Fimela.com, Jakarta Istimewa. Mendengar kata tersebut, apa yang terlintas di pikiranmu? Beberapa orang mungkin akan mengingat slogan dari girlband bernama Cherrybelle, sedangkan beberapa lainnya akan mengingat pastel kenamaan di Jakarta, Mak Cik. Namun, lebih dari itu, bagi saya, istimewa bukanlah milik mereka berdua. Bagi saya, istimewa hanya milik Yogyakarta, sebuah kota kecil di selatan Pulau Jawa.
Jauh sebelum Jakarta dan hiruk pikuknya menyandang predikat sebagai ibu kota negeri ini, Jogja, sapaan beken Yogyakarta, telah lebih dulu menyandang status bergengsi tersebut. Meski tak seberapa lama, namun hal tersebut akan selalu terukir dalam barisan aksara di buku sejarah pendidikan Indonesia. Entah pada bab apa.
Tak hanya sebatas tenar dengan slogan "istimewa", Jogja juga kerap disebut-sebut sebagai Kota Berhati Nyaman. Sungguh personifikasi yang sangat brilian untuk seukuran slogan kota. Narsis memang, namun bagi saya itu adalah narsis yang elegan. Di mana bukan hanya sekadar janji untuk membuat seseorang jatuh hati, namun juga kenyamanan yang hakiki. Warbiyasak!
Pertama kali saya menginjakkan kaki di Jogja, pada 2012 silam, saya pribadi merasakan atmosfer yang berbeda dari kota-kota di luar Jakarta yang pernah saya sambangi sebelumnya, yang bisa jadi, perasaan saya saat itu juga diamini oleh tiap orang yang pernah berkunjung ke sana. Tanpa alasan yang jelas, saya ingin kembali lagi ke Jogja. Mungkin, saya telah jatuh cinta pada pijakan kaki pertama.
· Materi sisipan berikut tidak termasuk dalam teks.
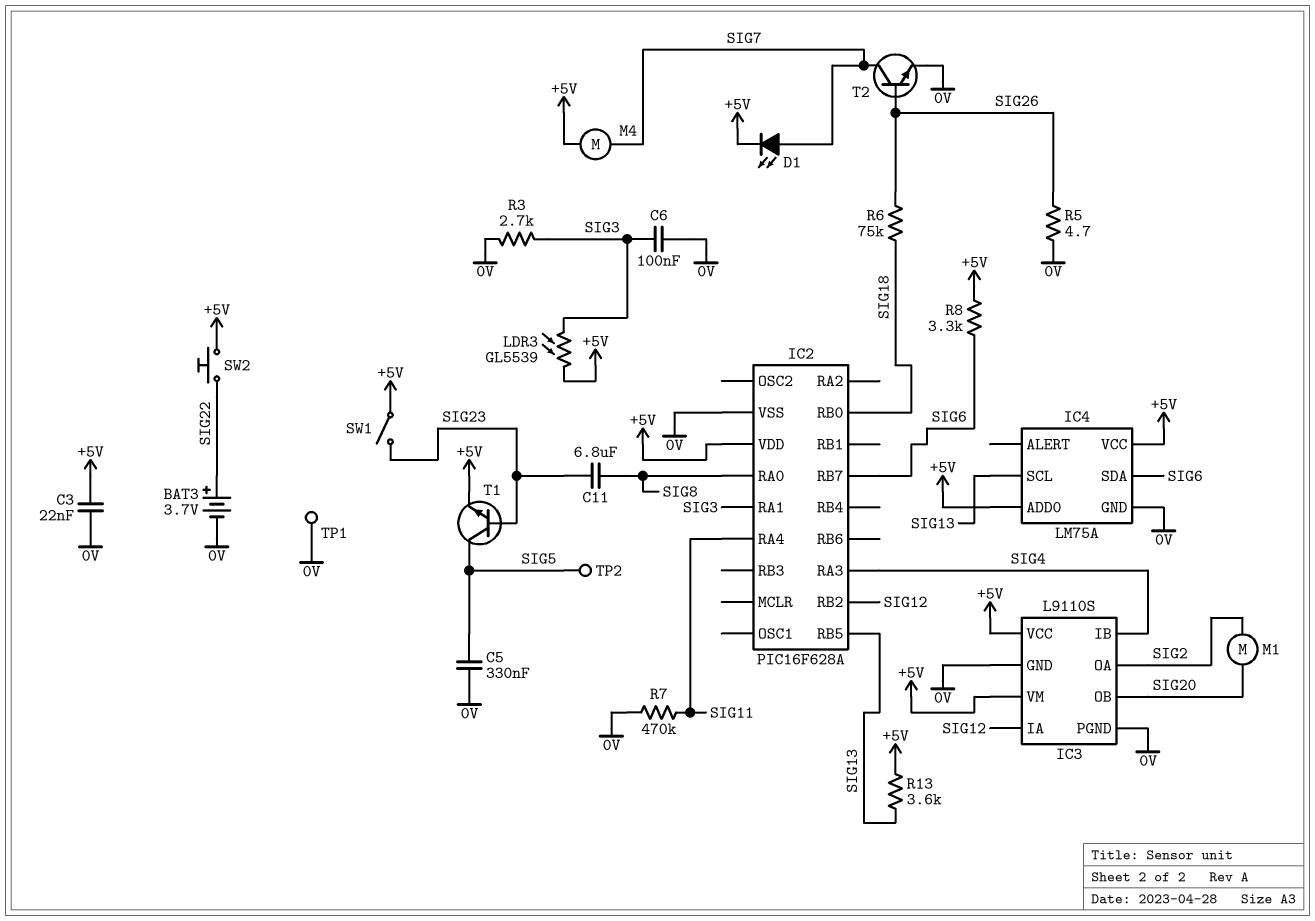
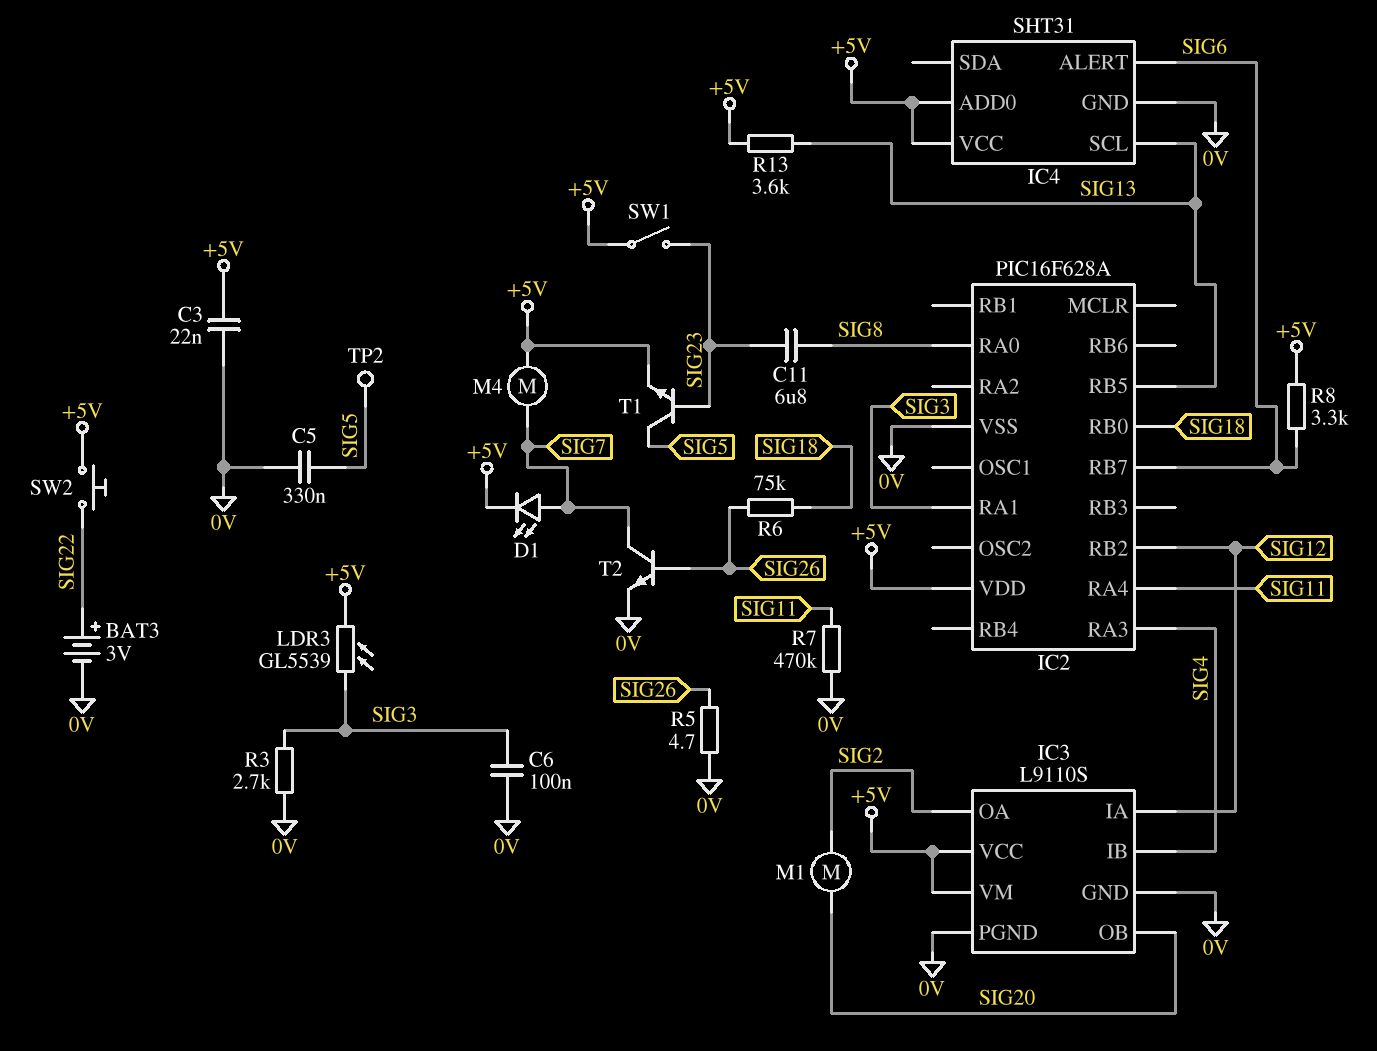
BAT3: 3.7V (plus SIG22, minus 0V) -> 3V (plus SIG22, minus 0V)
IC4: LM75A -> SHT31
IC4 pin ALERT: none -> SIG6
IC4 pin SDA: SIG6 -> none
TP1: test point (0V) -> none

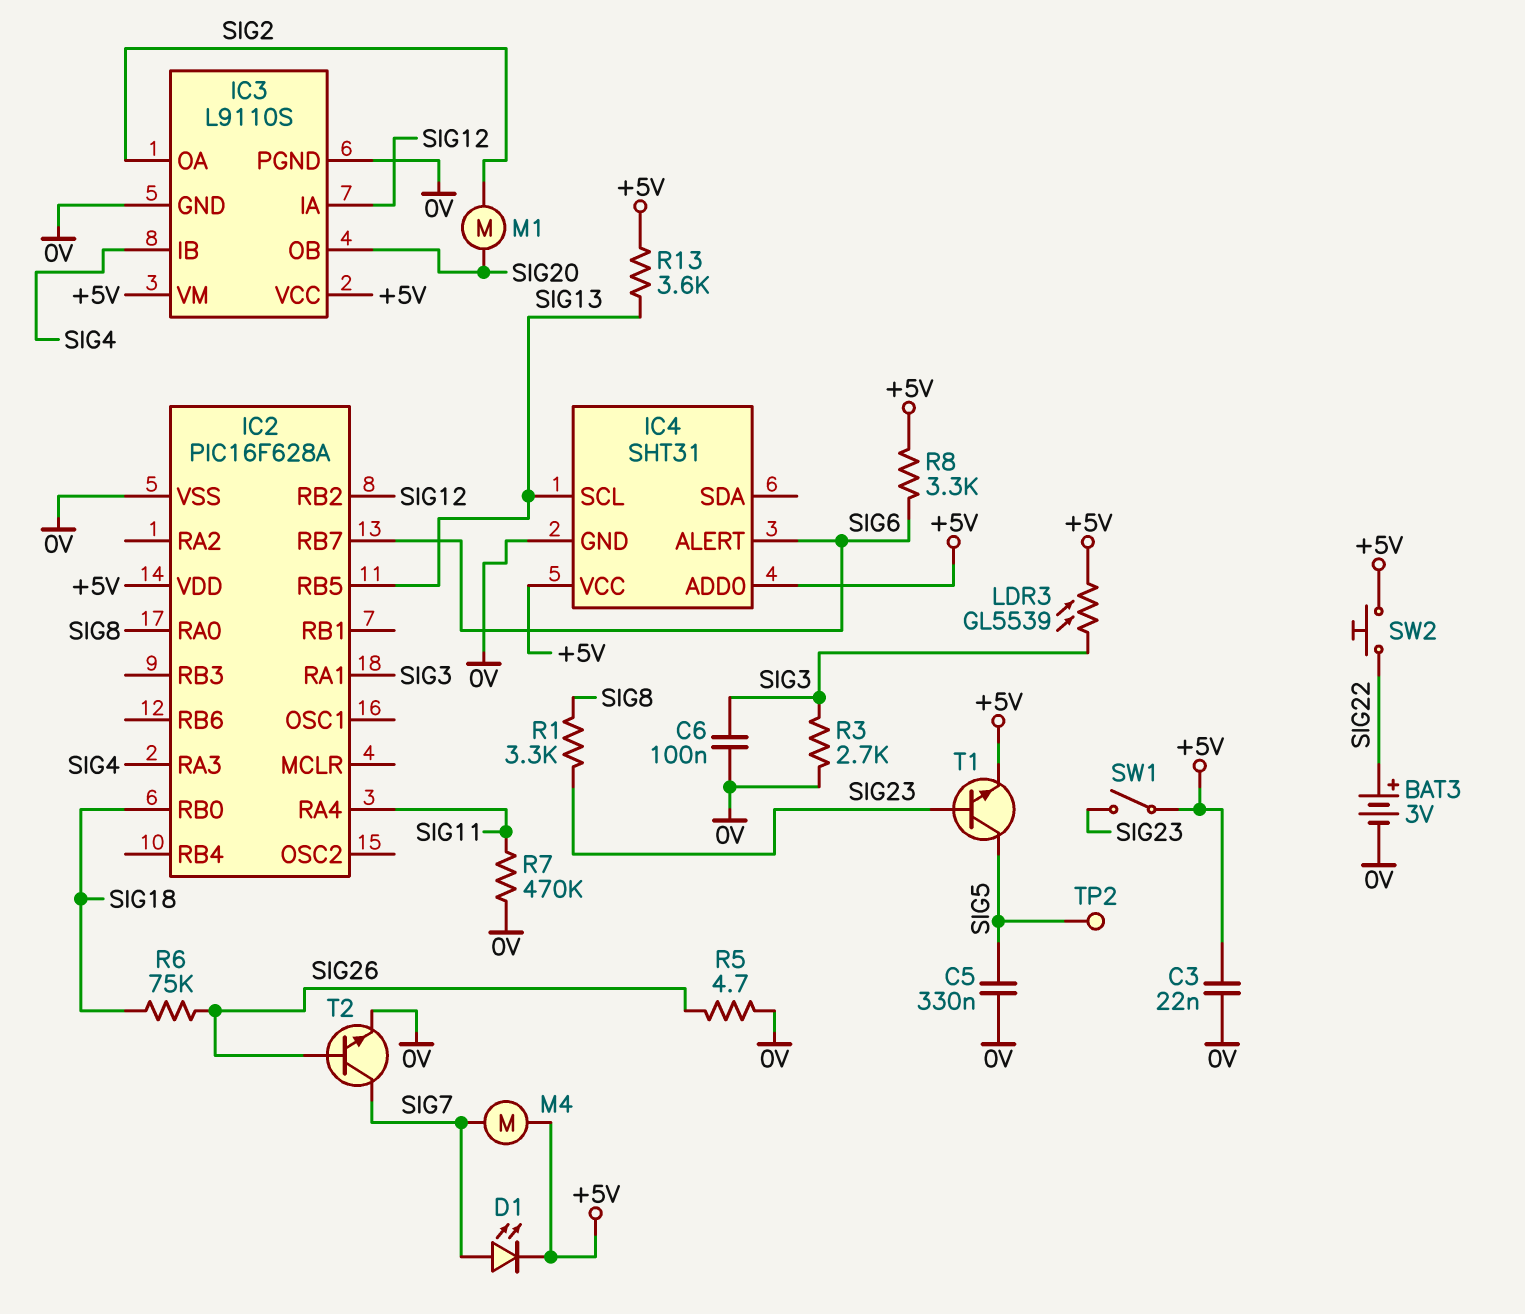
C11: 6.8uF (SIG8, SIG23) -> none
R1: none -> 3.3k (SIG8, SIG23)

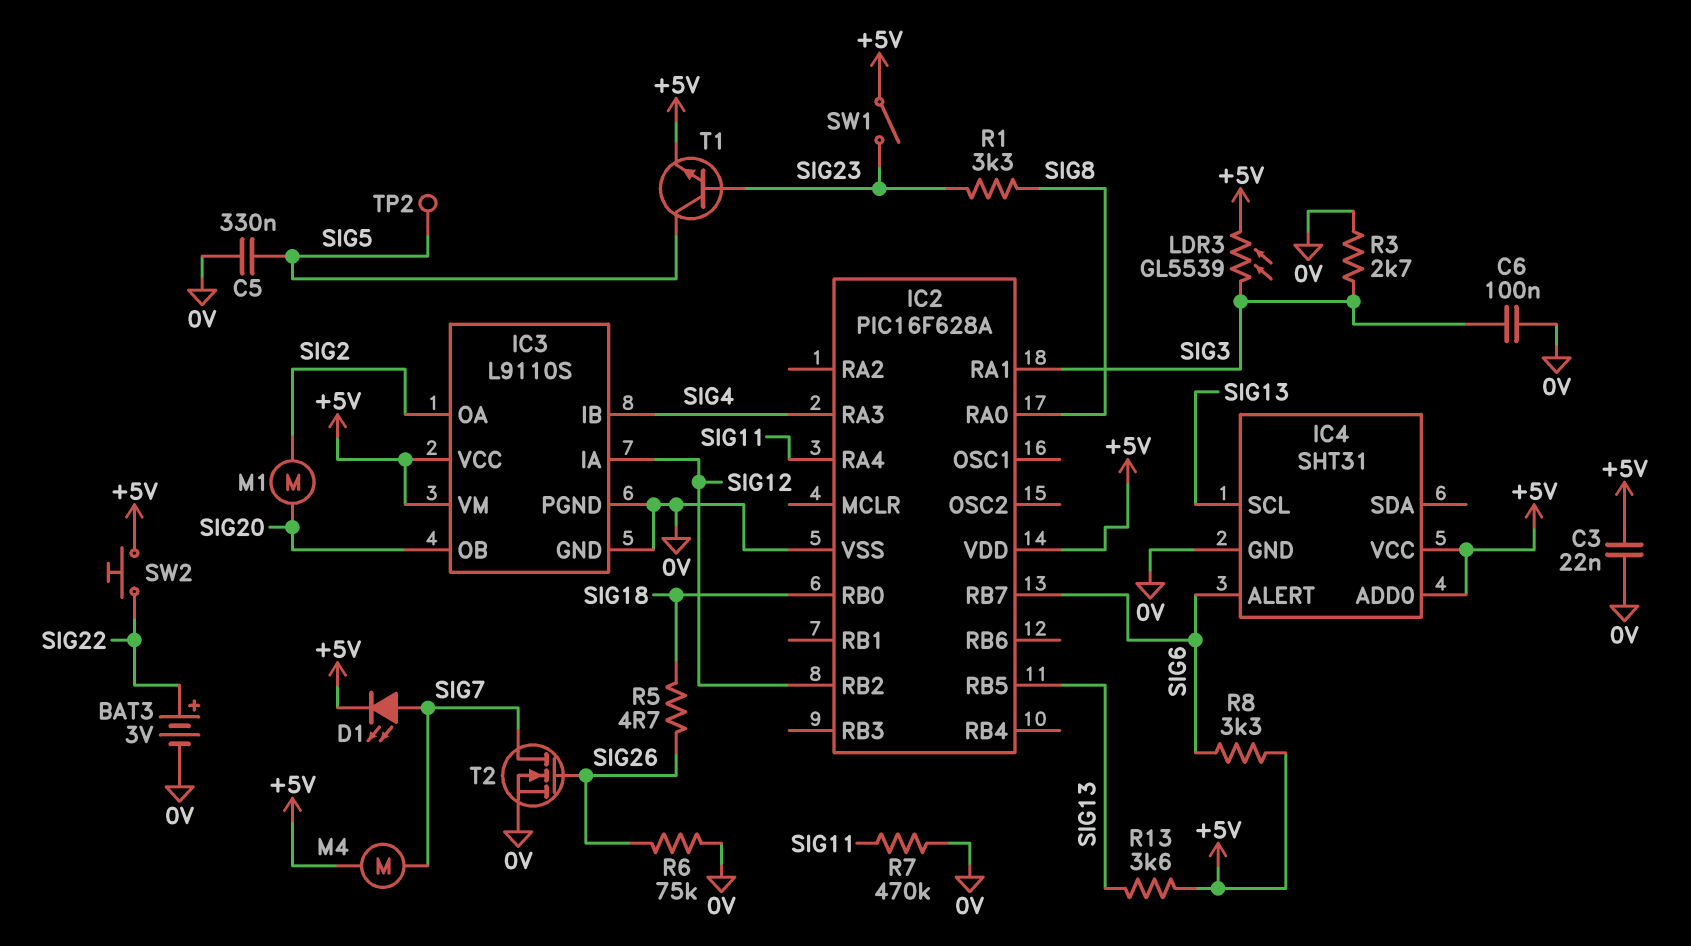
R5: 4.7 (0V, SIG26) -> 4.7 (SIG18, SIG26)
R6: 75k (SIG18, SIG26) -> 75k (0V, SIG26)
T2: NPN (B SIG26, C SIG7, E 0V) -> NMOS (G SIG26, D SIG7, S 0V)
Benar saja, selepas 2012, di tahun-tahun berikutnya, saya bisa dua atau tiga kali untuk mengobati rindu dalam beberapa hari yang saya sisihkan. Bukan cuma soal hati saya telah terpaut oleh salah satu warga Jogja, tapi ya itu tadi, atmosfernya sukses merayu saya untuk kembali lagi, lagi, dan lagi. Keramahan para penduduk bukan satu-satunya hal yang membuat saya betah berada di sana, namun juga kemurahan dari setiap apa-apa yang dijajakan pedagang. Sebut saja makanan.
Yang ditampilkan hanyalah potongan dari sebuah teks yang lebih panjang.